李承晩と朴正煕 アメリカに挑んだ大統領 第1部 -26-

統一戦争の開始 「38度線はこの瞬間から亡くなる」
日付: 2015年12月08日 23時14分

 李承晩は「38度線に到達したわが国軍にどうして北進せよ、と命令しないのか? 38度線のためかそれとも他の理由のためか?」と質問した。この質問に丁一権は「38度線のためです」と答えた。李承晩は激怒して「38度線がどうしたというのか? そこに鉄条網でも張ってあるのか?」と将軍たちを叱責した。丁一権はその時ほど、李承晩が怒ったのを見たことはなかったと回顧している。
 軍需局長の楊国鎮大佐が「閣下、もう少し慎重に検討してから決定すべき問題だと思います」と提言すると、李承晩は表情をこわばらせた。大統領は丁一権の見解を尋ねた。丁一権は「われわれは大韓民国の国軍です。国連軍との指揮権の問題がありますが、閣下の命令に従う使命と覚悟を持っています」と答えた。
 李承晩はしばらくして結論を下した。李承晩は作戦権をマッカーサーに委任した理由を再度説明した。
 「私は、マッカーサー将軍にわが国軍の指揮権を任せはしたが、それは私が進んでやったことだ。したがって、取り戻すときも私の意思でやる。指揮権でああだこうだということはない。したがって、大韓民国の国軍である皆さんは、大韓民国大統領の命令にだけ忠実に従えばいいのだ」
 もちろん、李承晩のこの立場をどう解釈すべきかに対しては議論の余地がある。李承晩は国際法と国際政治の専門家である。自分と韓国戦争を総指揮する国連軍司令官との約束が、簡単に無視されてもいいとは考えなかったはずだ。にもかかわらず、李承晩の言動は国際法と国家間の約束の基本的な常識に違反するやり方だと見てもいいほど頑とした側面があった。
 一旦委任した作戦権を自分が望むからといって取り戻すわけにはいかない。ただ、李承晩がこのような無謀の手法を使ったのは、戦争が展開している切迫した状況で、作戦権の問題は状況の論理によって支配されるという確信と戦争を遂行する過程で確固たる不動の目標が存在したからこそ可能だった。

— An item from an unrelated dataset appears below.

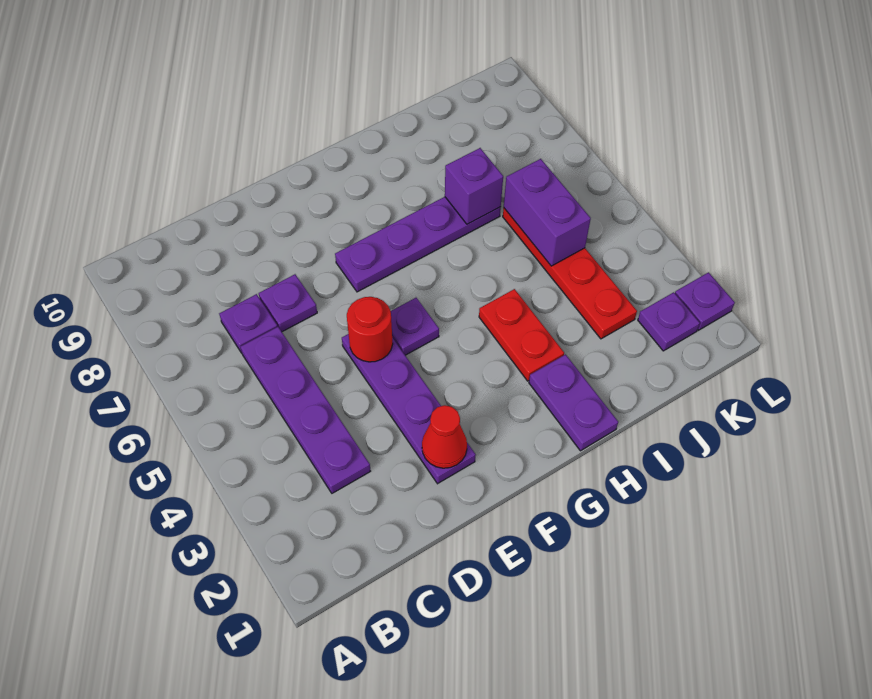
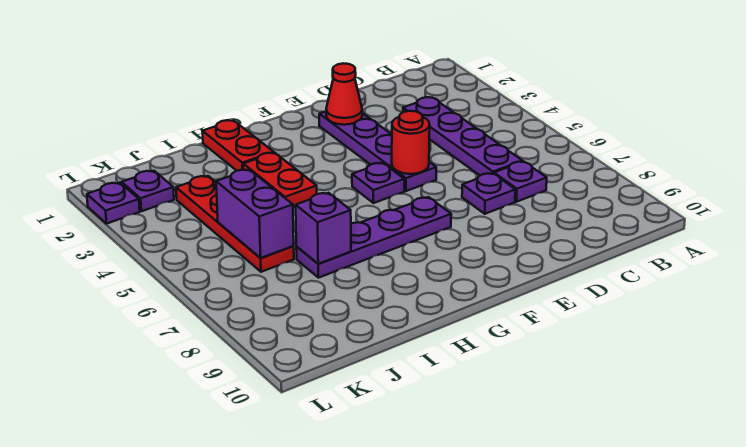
purple plate H1:H2 level 1 -> red plate H1:H2 level 1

李承晩が考えた不動の目標は、韓国戦争は大韓民国が主導する統一に帰結すべき、ということだった。また、38度線はすでに法的に無効であるという確信を持ち、このような立場を何度も米国側の政策決定者に強調した。つまり、米国の高位政策決定者の中で、李承晩が38度線を突破しないと信じる人は一人もいない状況を李承晩は自ら作ったのだ。
 李承晩は、韓国軍の将軍らの見解を聞き、彼らの大韓民国と李承晩自身への忠誠心を確認した。大韓民国国軍が自国の領土から38度線を突破しても米国司令官はどうしようもないはずで、韓国軍が38度線を突破したらそれは戦争の既成事実となり、結局米軍とほかの国連軍も38度線を越えるしかないと李承晩は確信したのだ。

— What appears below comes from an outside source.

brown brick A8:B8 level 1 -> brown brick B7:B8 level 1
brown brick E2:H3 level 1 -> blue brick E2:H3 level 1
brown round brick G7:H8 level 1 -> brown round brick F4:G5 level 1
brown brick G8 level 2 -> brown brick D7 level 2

 マッカーサーは10月1日、北韓軍へ降伏を勧告する計画だった。北韓がこれに応じない場合、10月2日付けで38度線突破を命令する予定だった。マッカーサーは計画どおり10月1日、北韓に降伏を勧告。すぐに武器を捨てて戦闘行為を中止するよう要請した。北韓はもちろん、これに応じなかった。

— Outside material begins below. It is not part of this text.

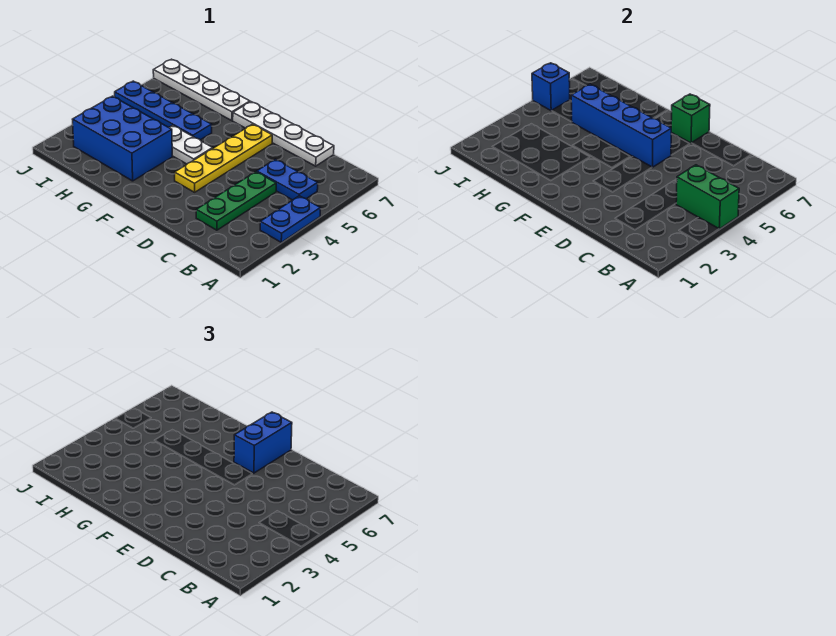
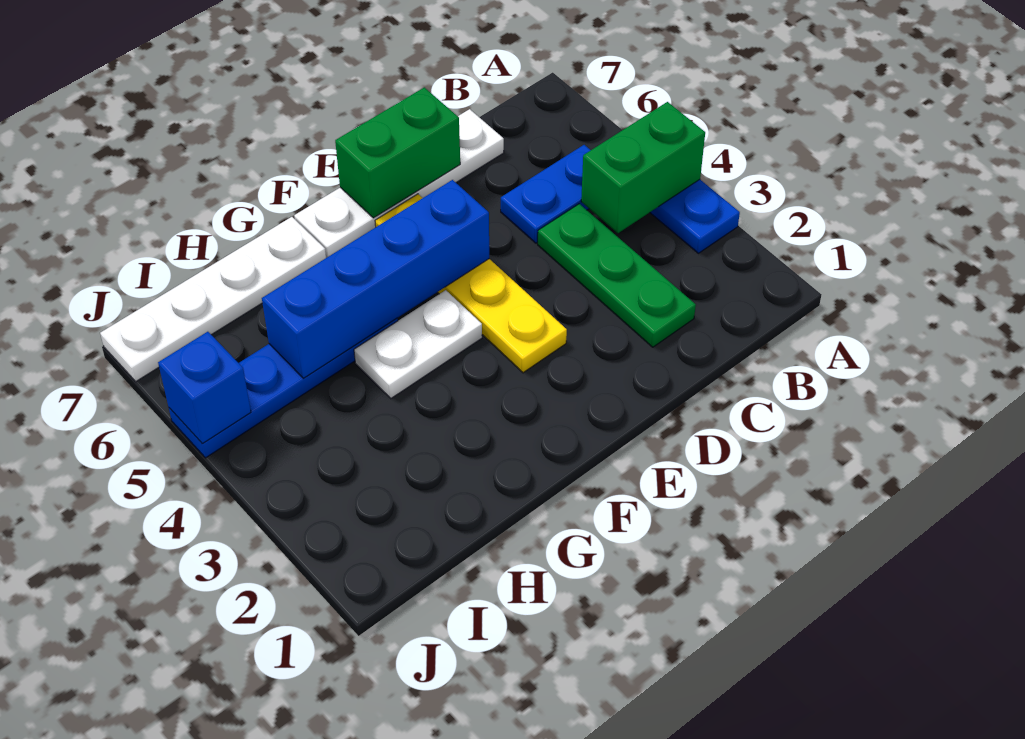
blue brick E6:E7 level 3 -> none
green brick E7 level 2 -> green brick D7:E7 level 2
blue brick G2:I3 level 1 -> none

 韓国軍が先に38度線を突破した。50年10月1日午前11時25分、丁一権参謀総長は金白一将軍に38度線突破命令を下した。金白一軍団長は23連隊長の金淙瞬大佐に命令を下した。「23連隊長、第3師団に代わって貴連隊に北進命令を下す。38度線を突破せよ。38度線はこの瞬間からなくなる」韓国軍第3師団23連隊は、このように最初に38度線を突破した部隊になった。
 米国側の将星たちは、38度線突破問題について複雑な気持ちだった。38度線を越えたら、ソ連と中共が介入する可能性が高くなり、それは3次世界大戦へと発展するかもしれないことだったからだ。
 特に英国を含む英連邦の国々は、このような主張を強く提起した。米国内の意見も38度線突破について見解が深刻に対立する状況だった。ただし、マッカーサー将軍をはじめとする米極東軍司令部は北進論を打ち出した。マッカーサー将軍が選好したのは武力で韓国を統一させることだった。トルーマン大統領は9月21日の記者会見で、38度線突破は国連の決定事項であって、自分の決定事項ではないと言及した。